続いて行われた『浦安の舞』は、昭和15年の皇紀2600年を奉祝して作られた舞なんだにゃん。“浦安”というのは“心安らか”という意味で、平和を祈る舞です。十二単を元にして作られたという美しい装束の舞姫達が、檜扇や神楽鈴をもって踊ります。昭和天皇がお読みになった歌が歌詞になっています。
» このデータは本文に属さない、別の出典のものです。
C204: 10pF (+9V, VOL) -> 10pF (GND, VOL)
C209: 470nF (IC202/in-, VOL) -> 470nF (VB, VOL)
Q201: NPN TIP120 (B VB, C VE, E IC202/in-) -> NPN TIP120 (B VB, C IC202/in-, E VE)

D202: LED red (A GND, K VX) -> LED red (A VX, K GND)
天地(あめつち)の 神にぞ祈る 朝なぎの 海のごとくに 波たたぬ世を

『浦安の舞』『浦安の舞』 息をのむほど美しい衣装だったにゃん!

『浦安の舞』檜扇や神楽鈴の使い方も素敵だったにゃん。


3.舞楽(ぶがく)

『振鉾』『振鉾』 素敵だったので、もっと長く観ていたかったにゃん!

『振鉾』(えんぶ)は、舞楽の上演に先立ち、鉾を持った舞人が鉾をふりながら舞台を清める舞です。
左方(さほう・中国系の楽舞)と右方(うほう・朝鮮半島系の楽舞)が一人ずつ登場するのですが、今回は左方の舞人1人で舞台を清めました。周の武王(紀元前12世紀)が天下泰平を誓った曲だといわれ、とても男らしくてカッコよかったにゃん!
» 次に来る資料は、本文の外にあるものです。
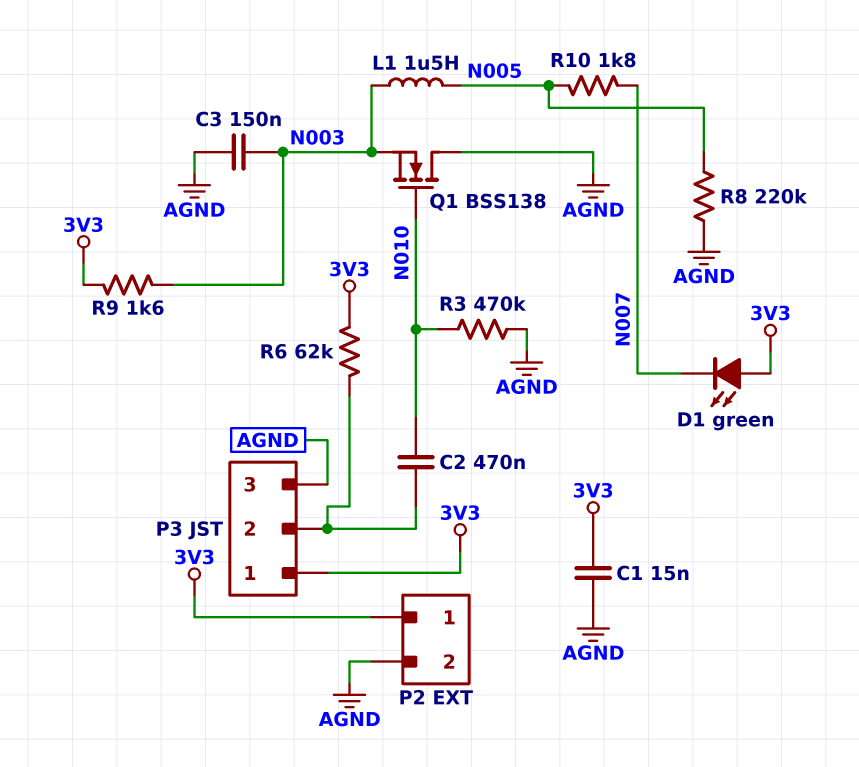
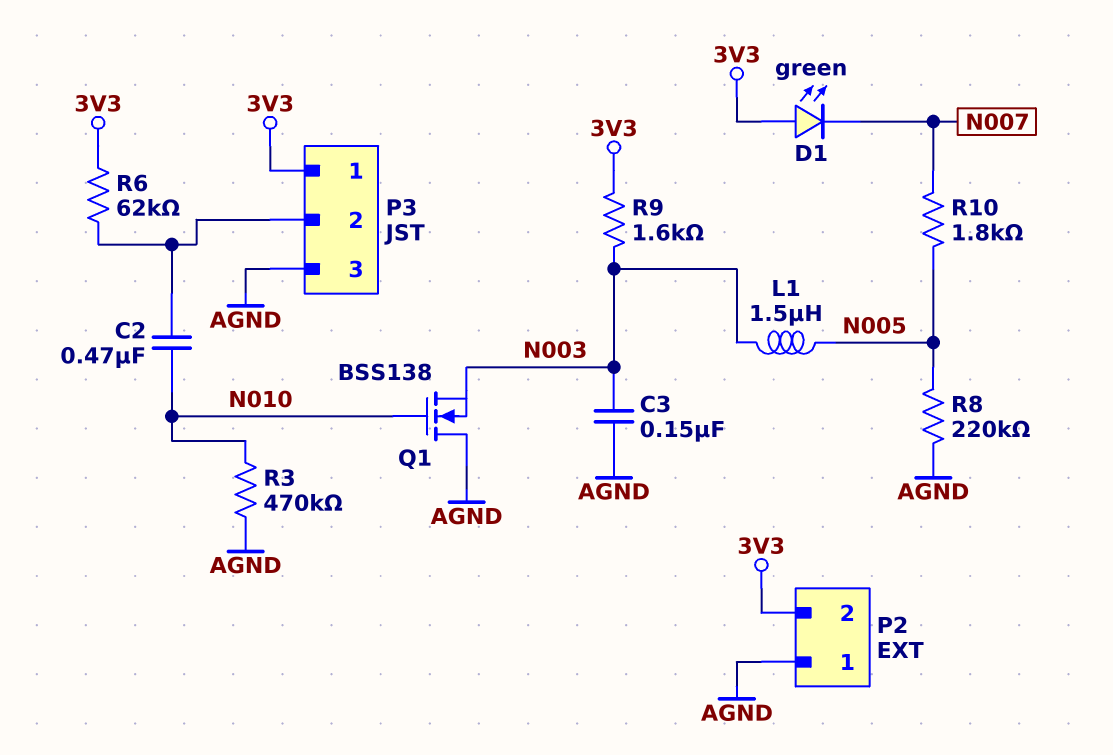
C1: 15nF (3V3, AGND) -> none
P2 pin 1: 3V3 -> AGND
P2 pin 2: AGND -> 3V3

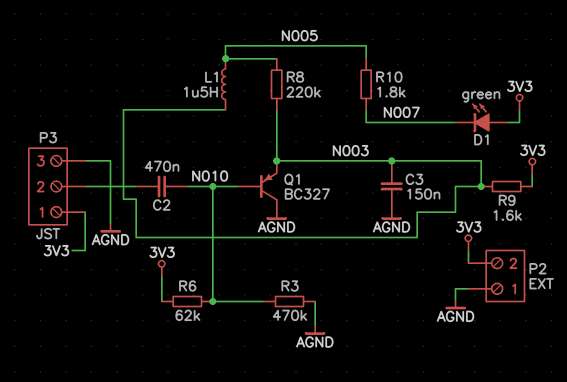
Q1: NMOS BSS138 (G N010, D AGND, S N003) -> PNP BC327 (B N010, C AGND, E N003)
R6: 62k (3V3, P3/2) -> 62k (3V3, N010)
R8: 220k (AGND, N005) -> 220k (N003, N005)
次に行われた『延喜楽』(えんぎらく)は、醍醐天皇の時代、延喜年間(901年―923年)に作られた演目で、おめでたい時に必ず舞われたそうです。
右袖を脱ぐ片肩袒(かたかたそで)で舞うのですが、下襲(したがさね)の衣装とのコントラストがとってもおしゃれだったにゃん!鳳凰をかたどった鳥甲(とりかぶと)という兜も素敵だったにゃん。毒草のトリカブトは、この鳥甲に似た形をしていることから名づけられたそうだにゃん。

『振鉾』『延喜楽』 衣装のデザインも素敵だにゃん。

『延喜楽』鳥甲(とりかぶと)もオシャレだにゃん。


最後に行われた『賀殿急』(かてんのきゅう)は、遣唐使の藤原貞敏が承和年間(834年―847年)に唐から持ち帰ったといわれる曲です。フィナーレにふさわしく、赤と白の衣装に身を包んだ6人の若者達による全身全霊を込めた舞は、本当に素晴らしかったにゃん!
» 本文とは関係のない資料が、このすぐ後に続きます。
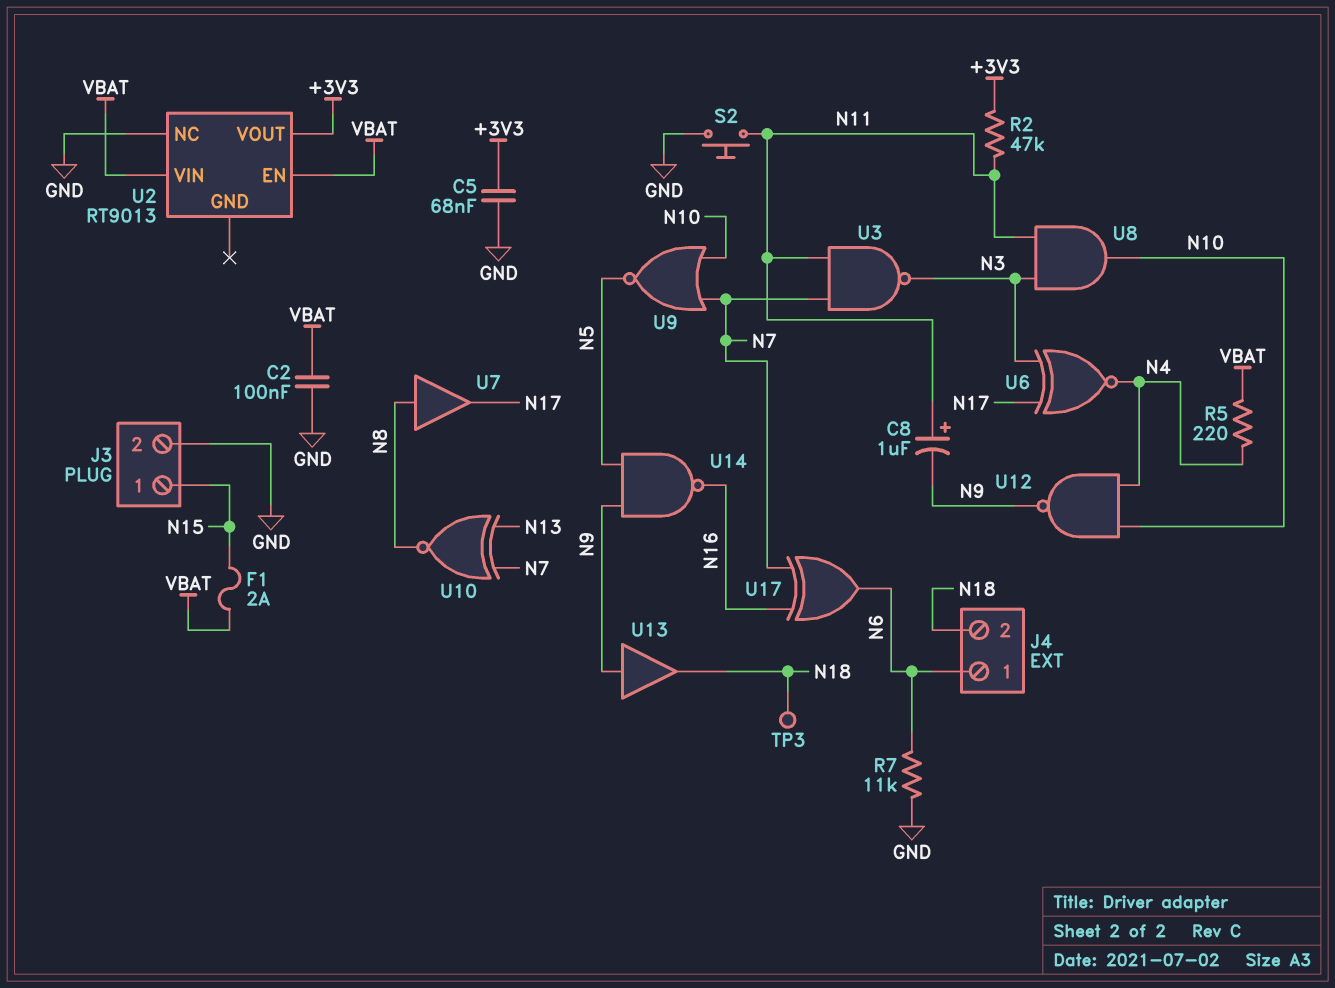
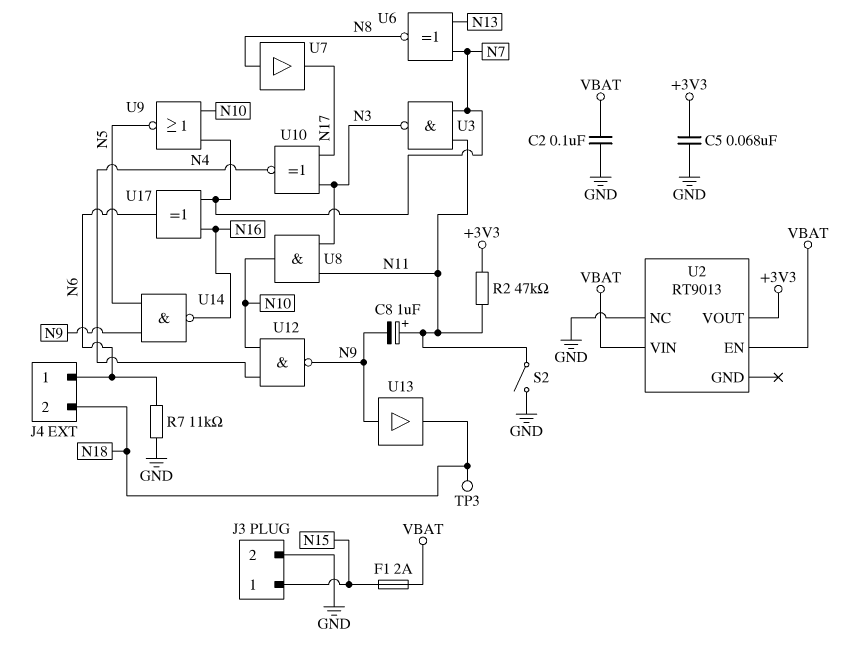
R5: 220 (N4, VBAT) -> none
S2: button (GND, N11) -> switch (GND, N11)
U6: XNOR (in N3, in N17, out N4) -> XNOR (in N7, in N13, out N8)
U10: XNOR (in N7, in N13, out N8) -> XNOR (in N3, in N17, out N4)

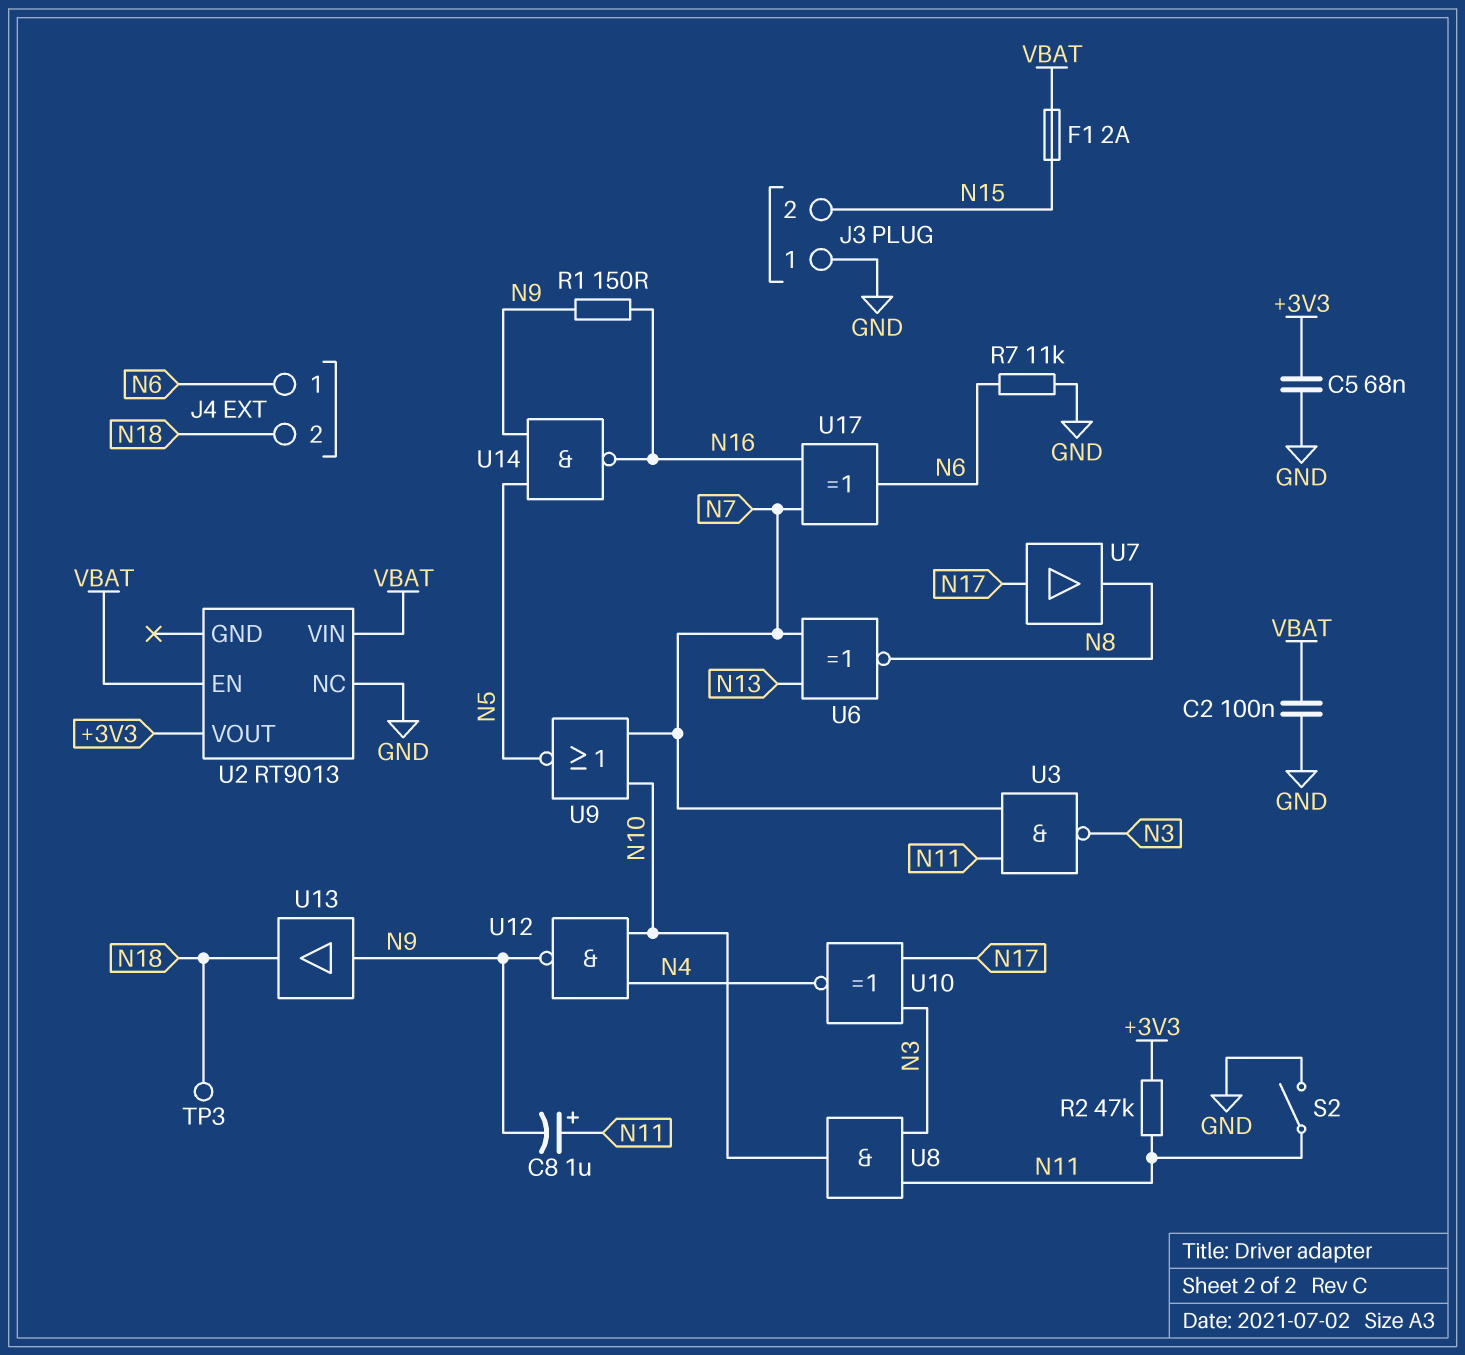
J3 pin 1: N15 -> GND
J3 pin 2: GND -> N15
R1: none -> 150 (N9, N16)
U7: buffer (in N8, out N17) -> buffer (in N17, out N8)

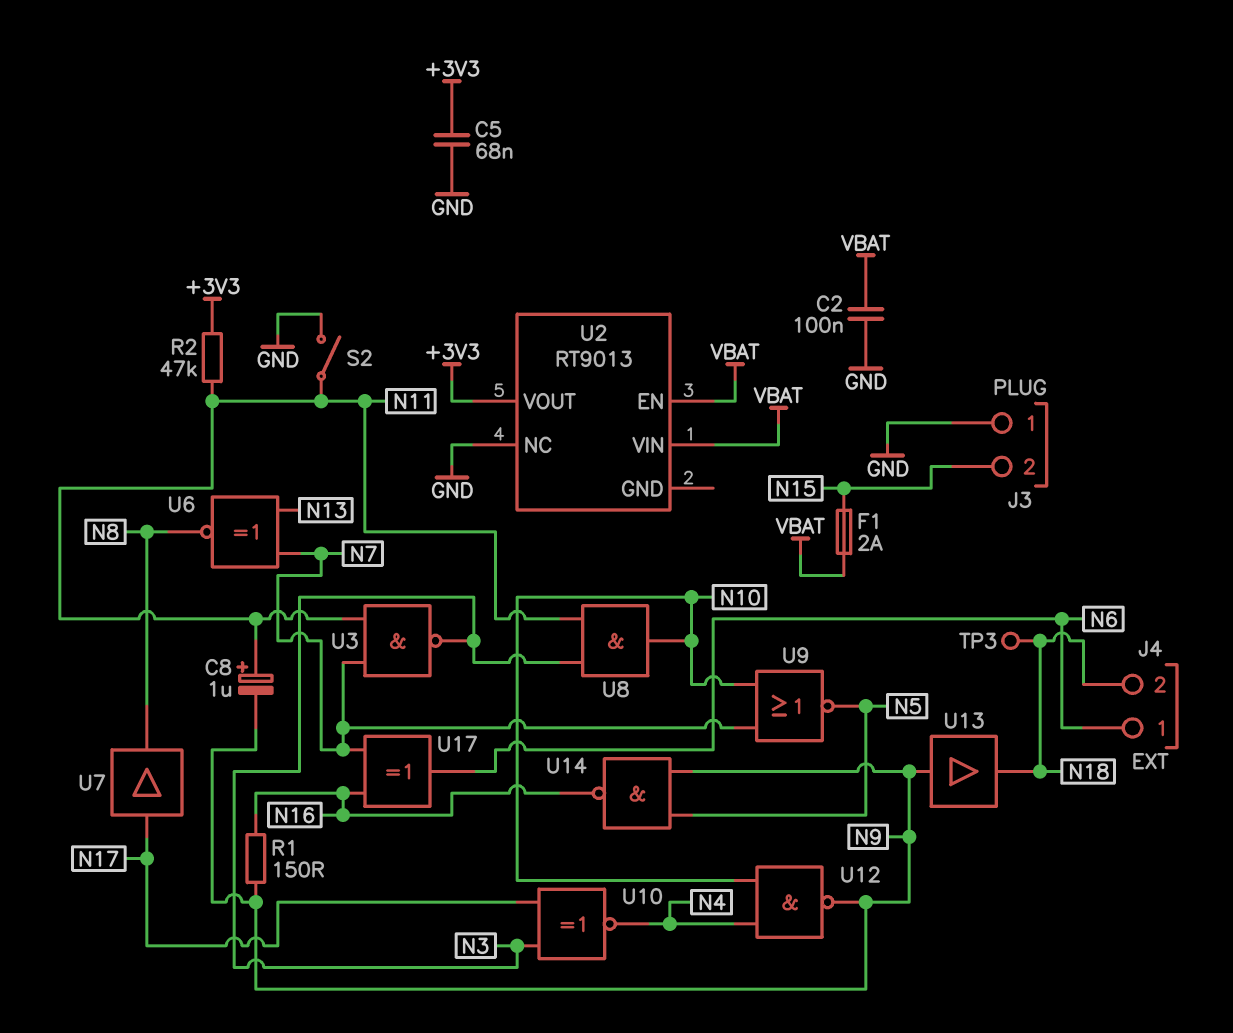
R7: 11k (GND, N6) -> none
『賀典急』 こちらも鳥甲(とりかぶと)を被っています。『賀典急』 こちらも鳥甲(とりかぶと)を被っています。

『賀典急』6人の息がぴったり合いました。


練習風景

『観月祭』の練習は、6月から約5ヶ月間に渡って行われたそうです。最初は楽譜を追うだけで精いっぱい、楽器の音を出すのも大変だったそうだにゃん。

本番の2日前には、國學院大學若木タワー18階の有栖川宮記念ホールで、リハーサルが行われました。目の前に東京タワーや六本木ヒルズが見える高層ビルの最上階にあるホールで、学生さん達が千年以上昔から続く歴史ある雅楽や舞の練習をする姿は、とても神秘的で素敵だったにゃん。
まわりの風景がどんなに変わっても、素晴らしい文化はこうして受け継がれていくんだにゃー、と思ったにゃー…。

最後の稽古に熱がはいります。

先輩が後輩を優しく気遣っている姿も印象的でした。


『観月祭』の中心となった國學院大學の神道文化学部は、神社にお勤めする神職の方々を輩出しています。全国には8万を超える神社があり、毎年沢山の神社から求人の申し込みがあるそうです。公務員や一般企業に就職する学生もいますが、どの道に進んでも國學院大學で学んだ素晴らしい日本文化を、大勢の方々に伝えて頂きたいな~、と思ったにゃん。

学生にインタビュー

最後に『賀殿急』で舞人を務められた4年生の工藤倭(やまと)さんに、今日の感想を伺いました。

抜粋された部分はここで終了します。